Willis Towers Watson surveyed 9,658 full time employees from large and middle-sized private employers in December and Jan 2022, before the most recent inflation readings.

These findings are similar to those of a LendingClub survey, which found that 36% of people who earn at least $250,000 per year live paycheck-to-paycheck.

Inflation could make it more difficult to live paycheck to paycheck

Smrecek explained that the rapid rise in food and transportation costs could put additional stress on families’ ability save money.

The Consumer Price Index rose 8.6% in May compared to a year ago, marking the highest inflation reading in over 40 years. The Federal Reserve raised its benchmark interest rate by 0.75 percentage points on Wednesday — the largest increase since 1994 — as part of an ongoing effort to rein in consumer costs.
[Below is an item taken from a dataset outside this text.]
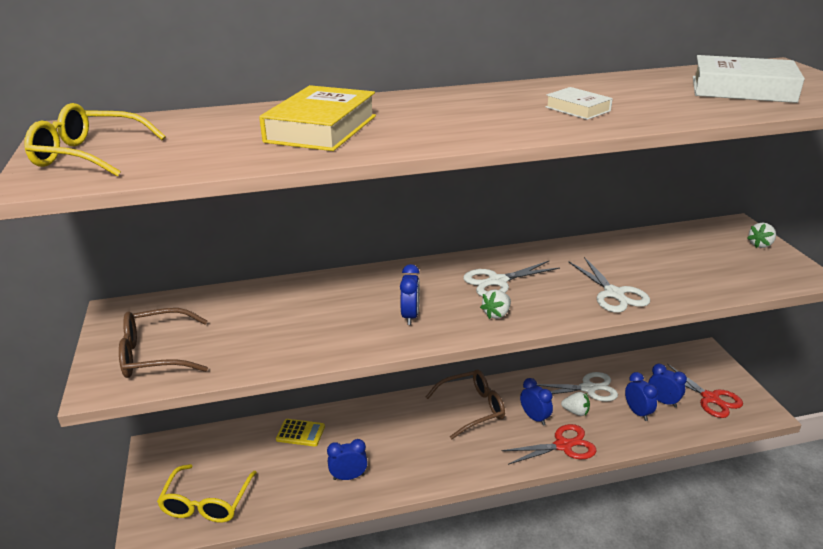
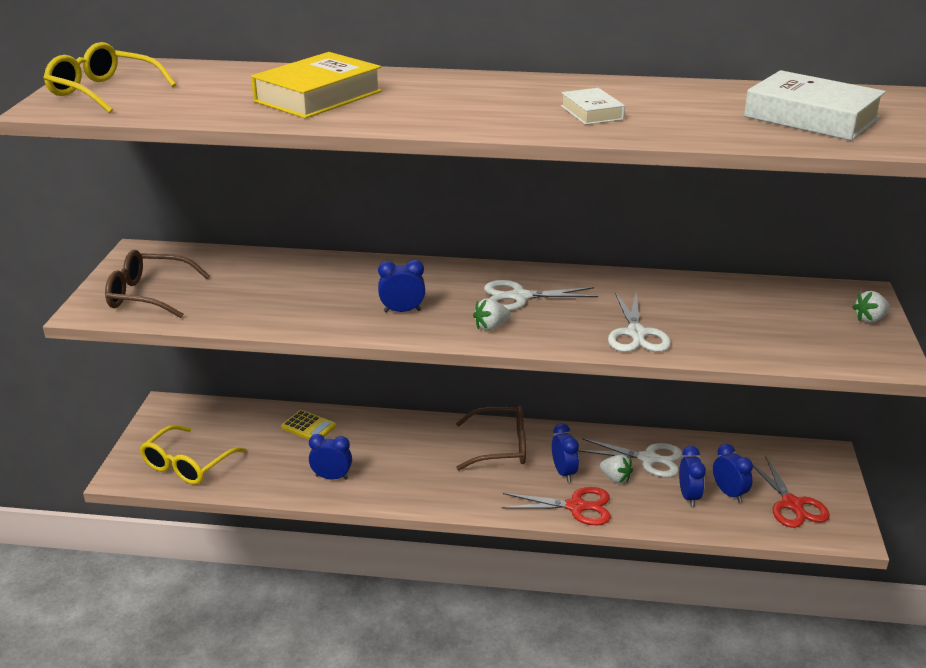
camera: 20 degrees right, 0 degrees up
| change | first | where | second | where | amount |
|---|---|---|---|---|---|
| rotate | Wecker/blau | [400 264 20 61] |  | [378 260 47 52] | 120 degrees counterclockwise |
Smrecek spoke out about people who live paycheck-to-paycheck and said that “these numbers are likely to rise if we see these inflation results continue.”

Budget problems include housing costs and debt

Financial stress is influenced by income. Smrecek stated that the most pressing challenge for high-earners was housing expenses, while those with lower incomes were more likely to mention difficulties with debt.
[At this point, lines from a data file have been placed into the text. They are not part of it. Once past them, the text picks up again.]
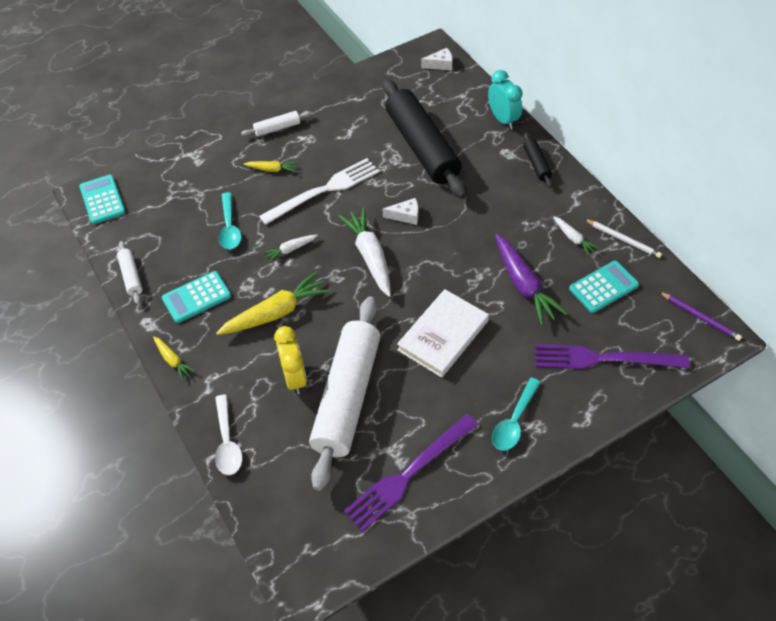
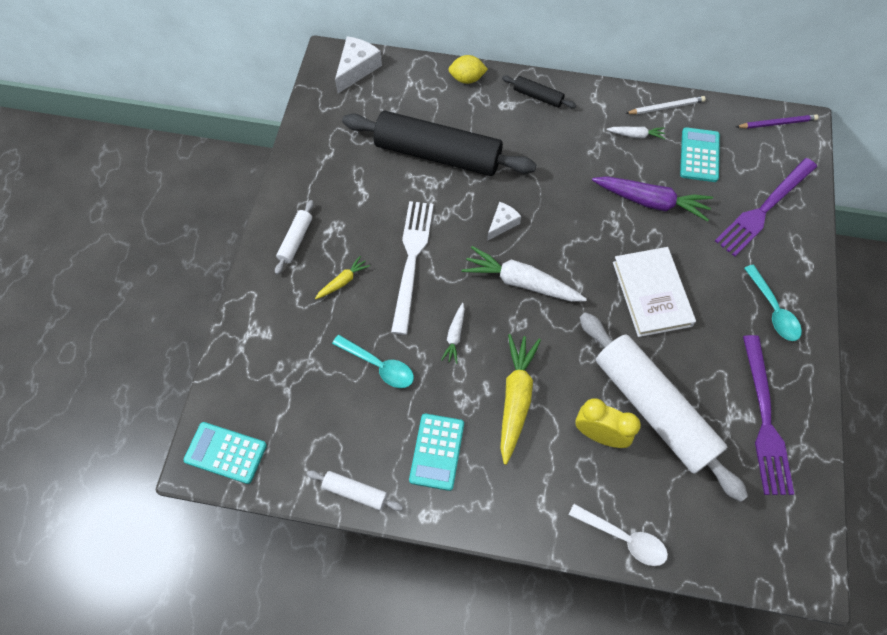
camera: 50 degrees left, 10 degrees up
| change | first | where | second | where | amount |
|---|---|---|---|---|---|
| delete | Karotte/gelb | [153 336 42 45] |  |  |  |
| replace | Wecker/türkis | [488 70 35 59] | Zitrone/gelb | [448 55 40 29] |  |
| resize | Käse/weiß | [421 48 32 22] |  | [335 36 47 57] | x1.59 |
Smrecek explained that while the survey does not break down housing expenses, employers have anecdotally cited increased rents or mortgages as a result of workers moving to new areas during the pandemic. Higher income employees are more likely to be able to work remotely than those with lower incomes.

To help Americans in cash crunch, financial planners recommend that they adopt the 50-20-30 rule. This will allow them to control their spending. This means you allocate 50% of your after-tax income for essential expenses, 30% for discretionary expenses, and 20% to savings, investments, and debt reduction.